The parts with Mina and Allen, as thin a plot as it is, are pretty interesting, because we're not bludgeoned over the head by Moore's brilliance. Sure, James Bond and Harry Lime and others show up, but at least things are happening and the narrative doesn't come to screeching halts because of the format Moore uses. Plus, it allows O'Neill to shine, and he's probably as big as reason to get the book as Moore is. It doesn't matter if Moore wants him to draw a comic strip, a porn memoir, an 18th-century political cartoon, postcards from exotic locations, 1950s science fiction, an instructional pamphlet (with more porn), or a freaky 3-D world, O'Neill is up to the task. The details are maginificent, especially when Mina and Allen get to the Blazing World and O'Neill goes a bit nuts. It's part of the marvelous package and almost saves the weak narrative.

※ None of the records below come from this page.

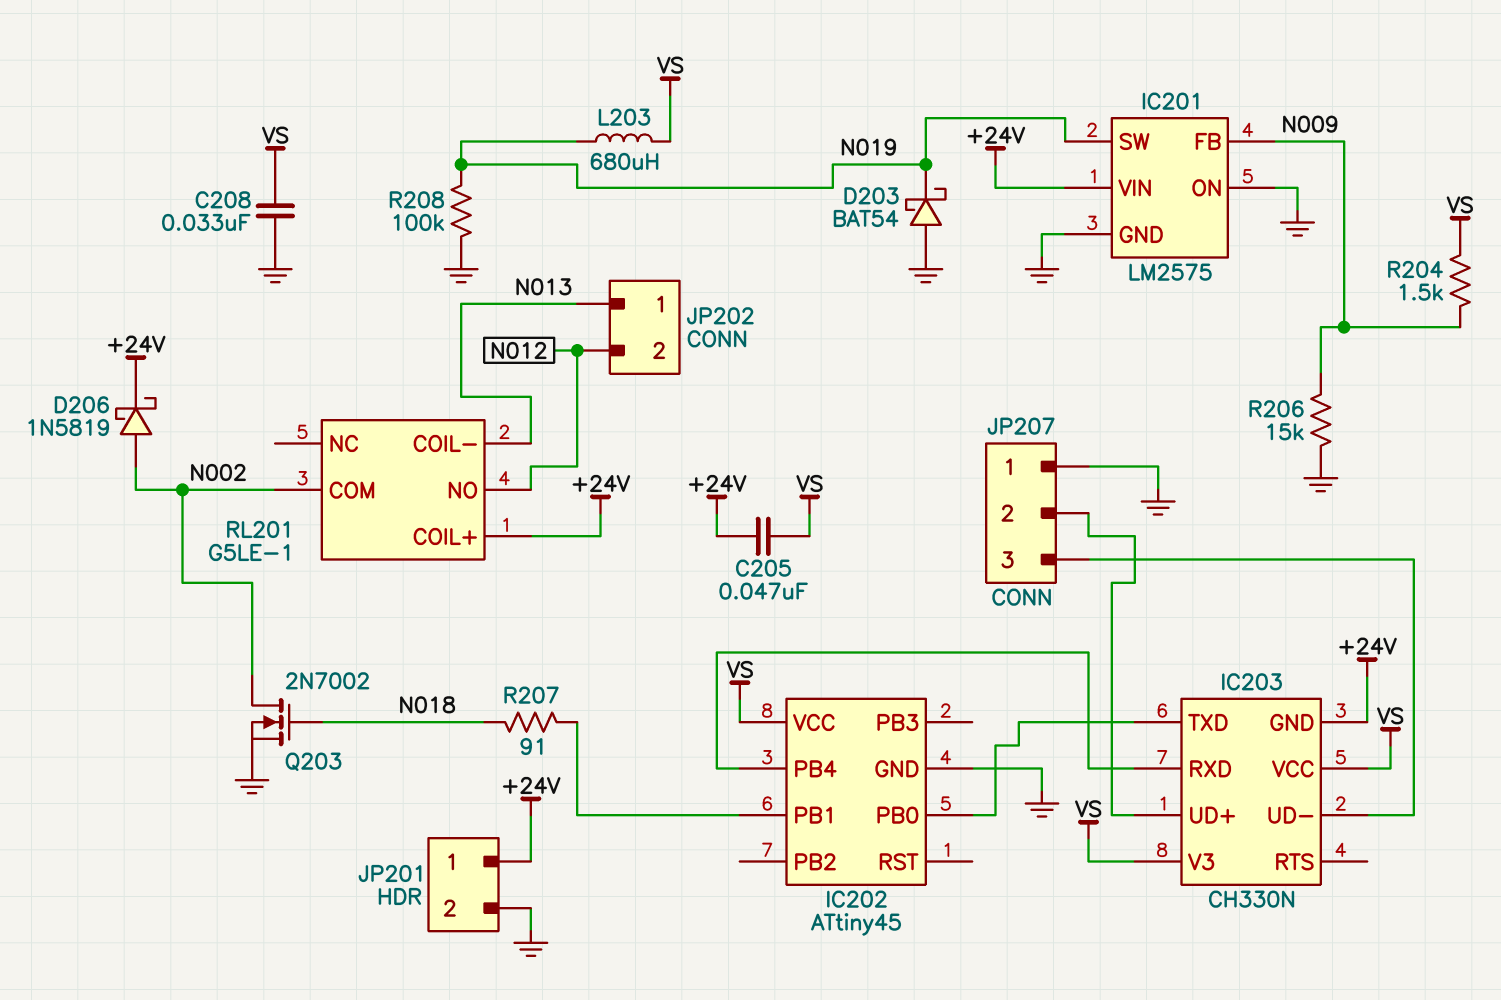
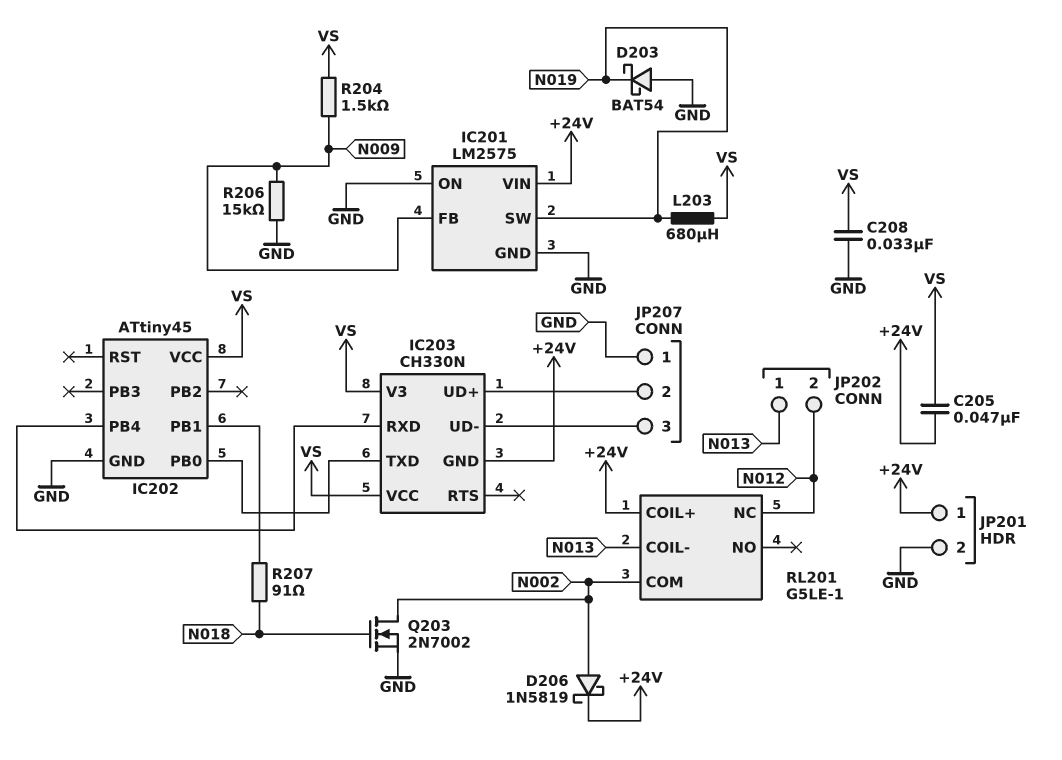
R208: 100k (GND, N019) -> none
RL201 pin NC: none -> N012
RL201 pin NO: N012 -> none

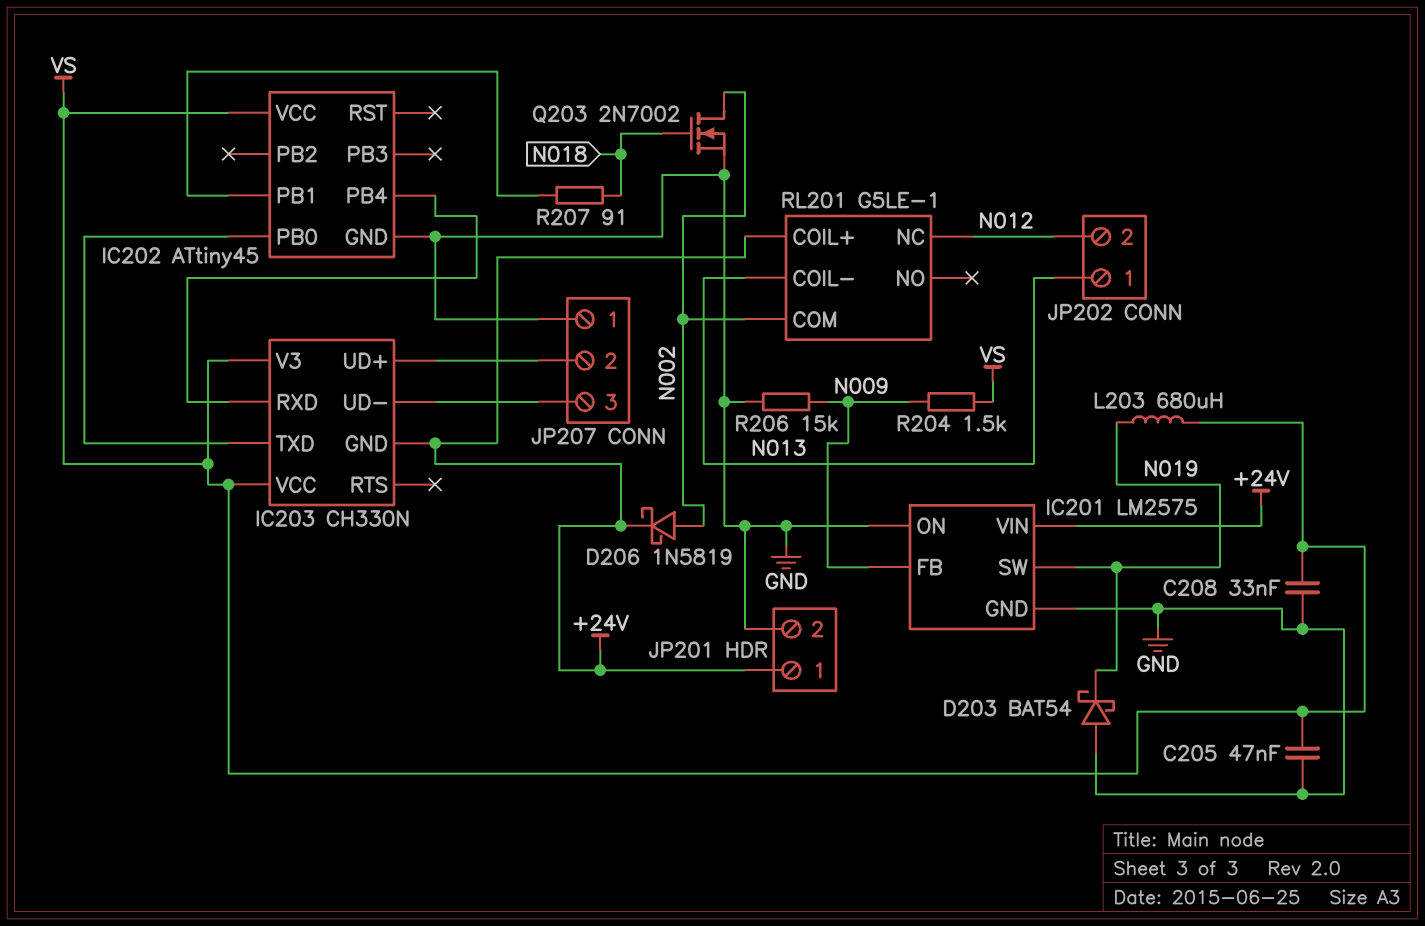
C205: 47nF (+24V, VS) -> 47nF (GND, VS)

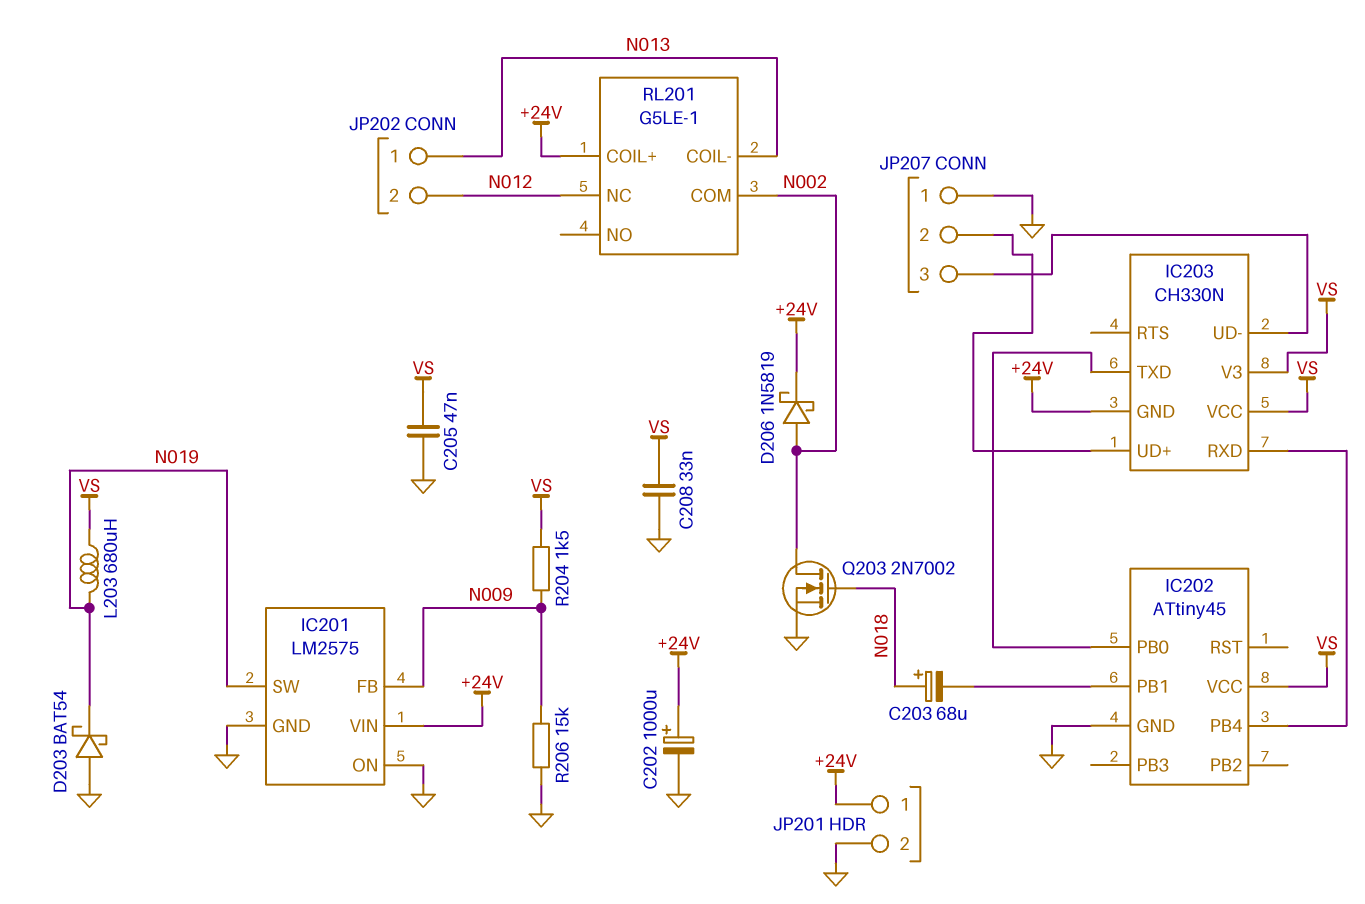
C202: none -> 1000uF (plus +24V, minus GND)
C203: none -> 68uF (plus N018, minus IC202/PB1)
R207: 91 (IC202/PB1, N018) -> none

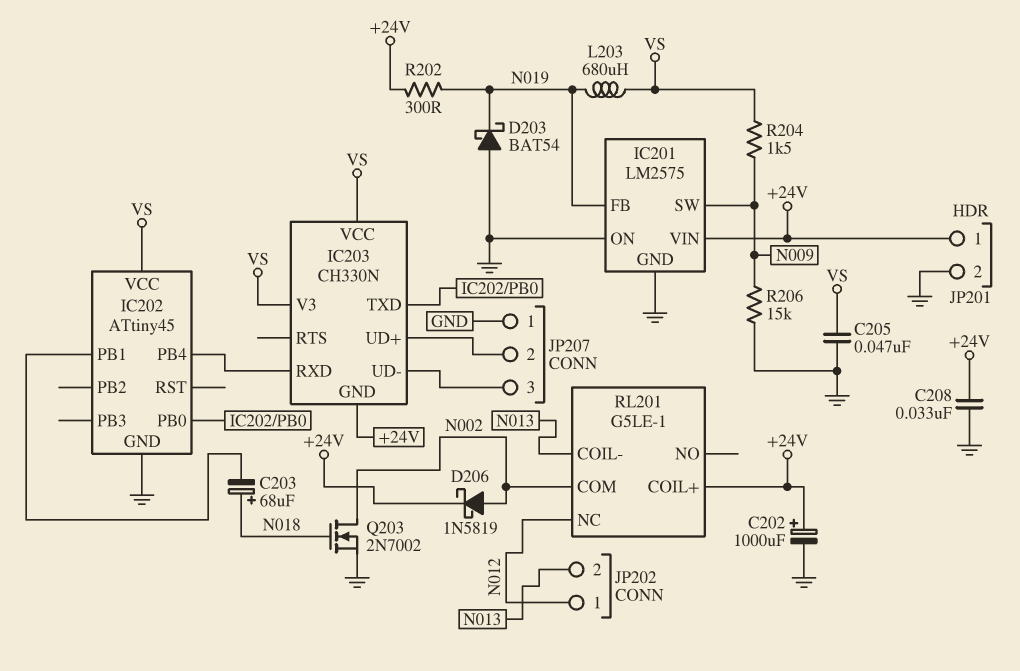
C208: 33nF (GND, VS) -> 33nF (+24V, GND)
IC201 pin FB: N009 -> N019
IC201 pin SW: N019 -> N009
JP202 pin 1: N013 -> N012
JP202 pin 2: N012 -> N013
R202: none -> 300 (+24V, N019)

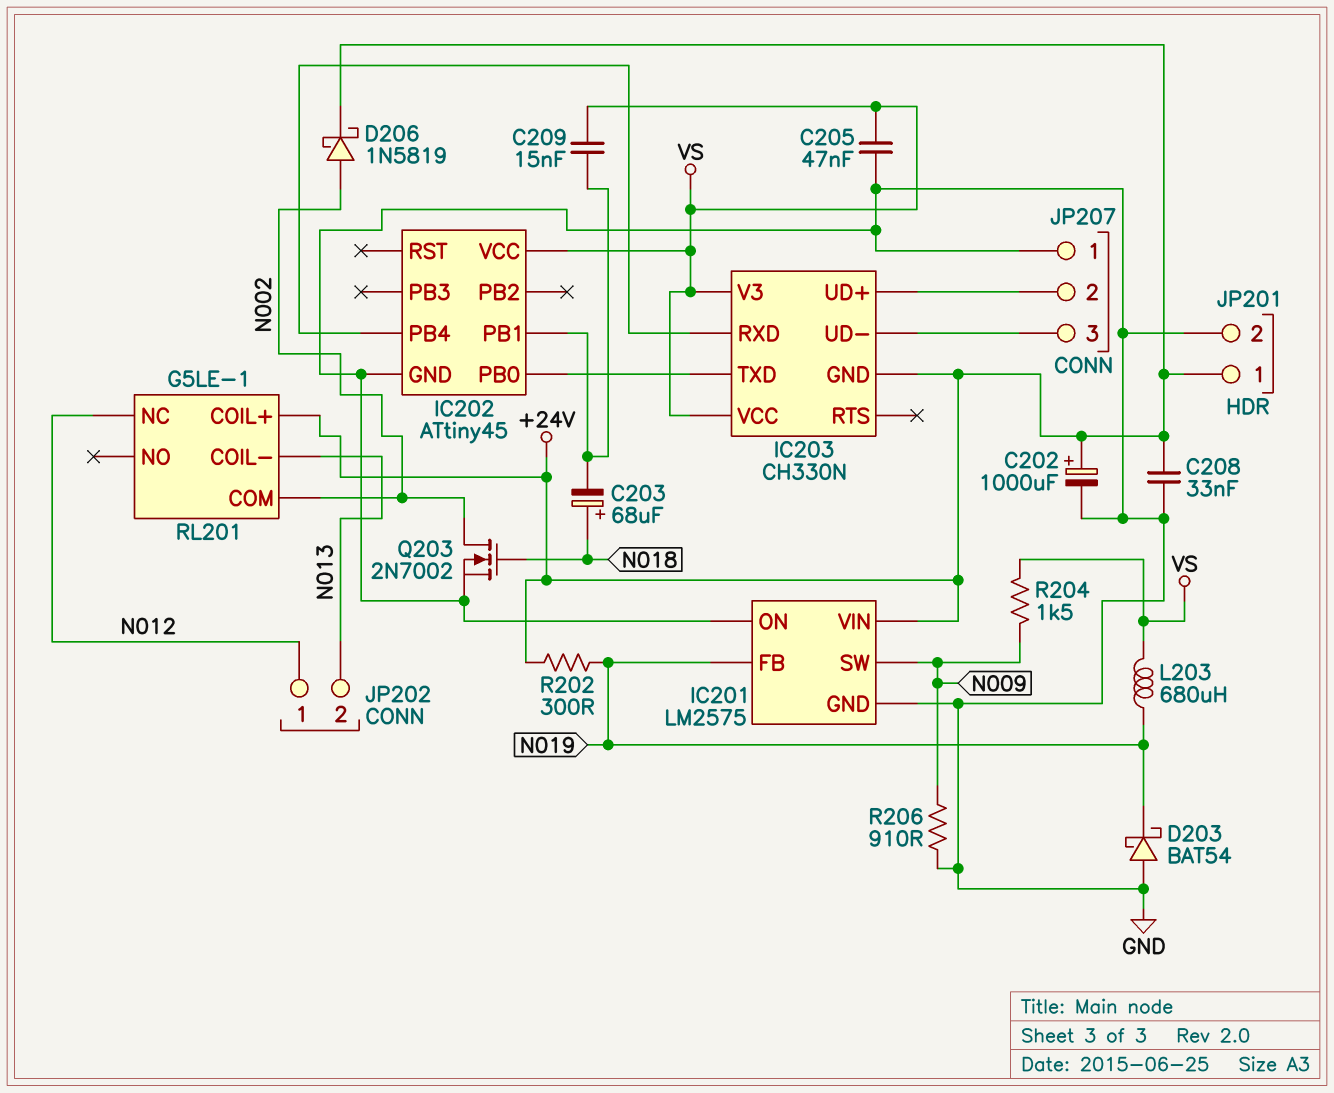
C209: none -> 15nF (IC202/PB1, VS)
R206: 15k (GND, N009) -> 910 (GND, N009)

There's certainly a lot to like about this book. I liked reading it, but was disappointed by the way the story, such as it was, unfolded. I'm not sure why Moore has become so obsessed with taking classic characters from literature and making them fuck, but it's not as fascinating as he seems to think it is. If you can find it for cheaper than 30 bucks, it's an interesting book to read, but ultimately, an interesting failure. It seems like it's a book that exists just to give Jess Nevins a job (and, as usual, he does it very well). Let's hope Moore has gotten this out of his system and goes back to writing cool stories.

So those are some longer books that have come out recently that you might enjoy. Of course, I just got a bunch more last week, so I'll have to review those soon too! So much good stuff abounds in the comics world!